Entonces dijo Trevize:

—¿Cómo hubiésemos podido matar a Bander? Con sus lóbulos transductores podría habernos destruido en un instante.

—¿Cómo es posible que sepáis lo que pueden o no pueden hacer los lóbulos transductores?

—Tú los has mencionado hace un momento.

—Sólo los mencioné; no describí sus propiedades ni sus poderes.

—Tuvimos ese conocimiento en sueños.

—No es una respuesta plausible.

—Tampoco lo es el que nosotros causásemos la muerte de Bander.

—Y en todo caso — añadió Pelorat—, si el jefe Bander ha muerto, el jefe Fallom gobierna en su finca ahora.
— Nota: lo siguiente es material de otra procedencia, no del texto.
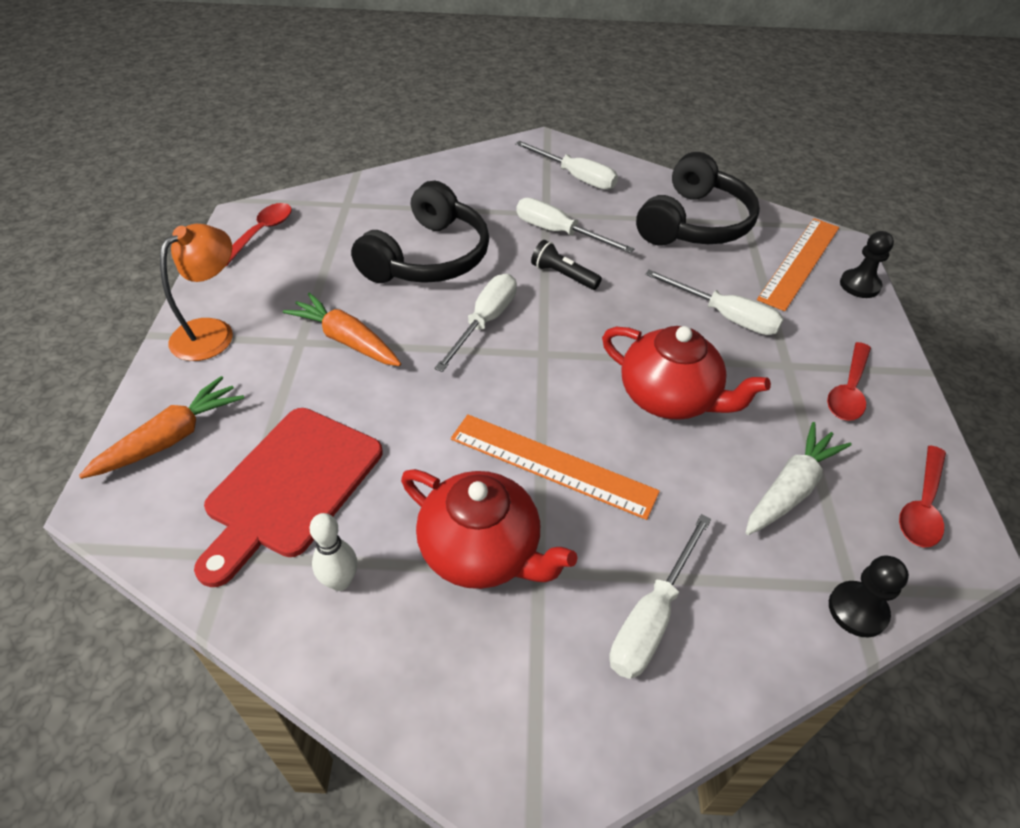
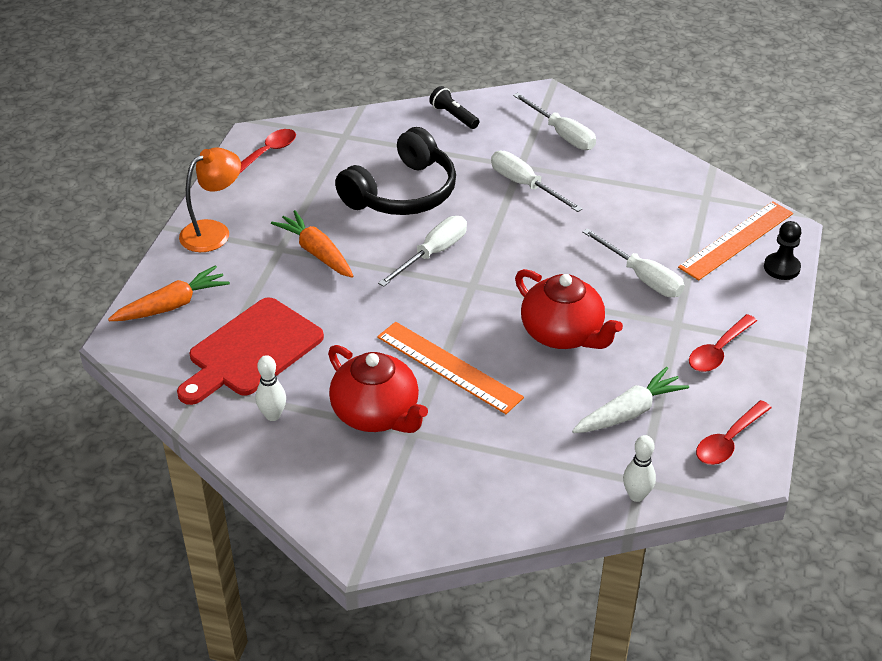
camera: 15 degrees right, 5 degrees down
(563, 275) = (514, 224): black flashlight -> black flashlight (454, 116)
(652, 617) = (483, 473): white screwdriver -> none
(694, 223) = (655, 192): black headphones -> none
(857, 610) = (636, 495): black pawn -> white bowling pin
Éste es el jefe, y tenéis que obedecerle.

—Ya he dicho que un niño con los lóbulos transductores subdesarrollados no es un solariano — replicó el robot—. Por consiguiente, no puede ser sucesor. Otro sucesor, de la edad adecuada, será enviado tan pronto como informemos de la triste noticia.

—¿Qué será del jefe Fallom?

—No hay ningún jefe Fallom. Éste no es más que un niño, y tenemos exceso de niños. Será destruido.

—¡No os atreveréis! —dijo Bliss enérgicamente—. ¡Es un niño!

—No soy yo —repuso el robot — quien lo hará necesariamente, y tampoco tomaré esa decisión. Esto corresponde al consenso de los gobernantes. Sin embargo, como la época tiene exceso de niños, sé muy bien qué decisión tomarán.

—No. No puede ser.

—La muerte será indolora. Pero otra nave está llegando. Es importante que entremos en la que fue mansión de Bander y montemos un consejo holovisado que designará un sucesor y decidirá lo que hay que hacer con vosotros. Dadme el niño.

Bliss arrancó el semicomatoso cuerpo de Fallom de los brazos de Pelorat. Sujetándolo con fuerza y tratando de equilibrar su peso sobre el hombro, dijo:

—No toquéis a este niño.

Una vez más, el robot extendió rápidamente un brazo y avanzó para agarrar a Fallom. Bliss se apartó a un lado, iniciando su movimiento mucho antes de que el robot empezase el suyo. Sin embargo, el robot continuó andando, como si Bliss estuviese todavía delante de él. Después, doblándose con rigidez hacia delante sobre las puntas de los pies, cayó de bruces. Los otros tres permanecieron inmóviles, con la mirada desenfocada.

Bliss estaba sollozando, en parte de rabia.

—Casi había alcanzado el método adecuado de control, pero él no me dio tiempo. No tuve más remedio que atacar, y ahora los cuatro están desactivados. Subamos a la nave antes de que la otra aterrice. Me encuentro demasiado débil para enfrentarme a otros robots en estos momentos.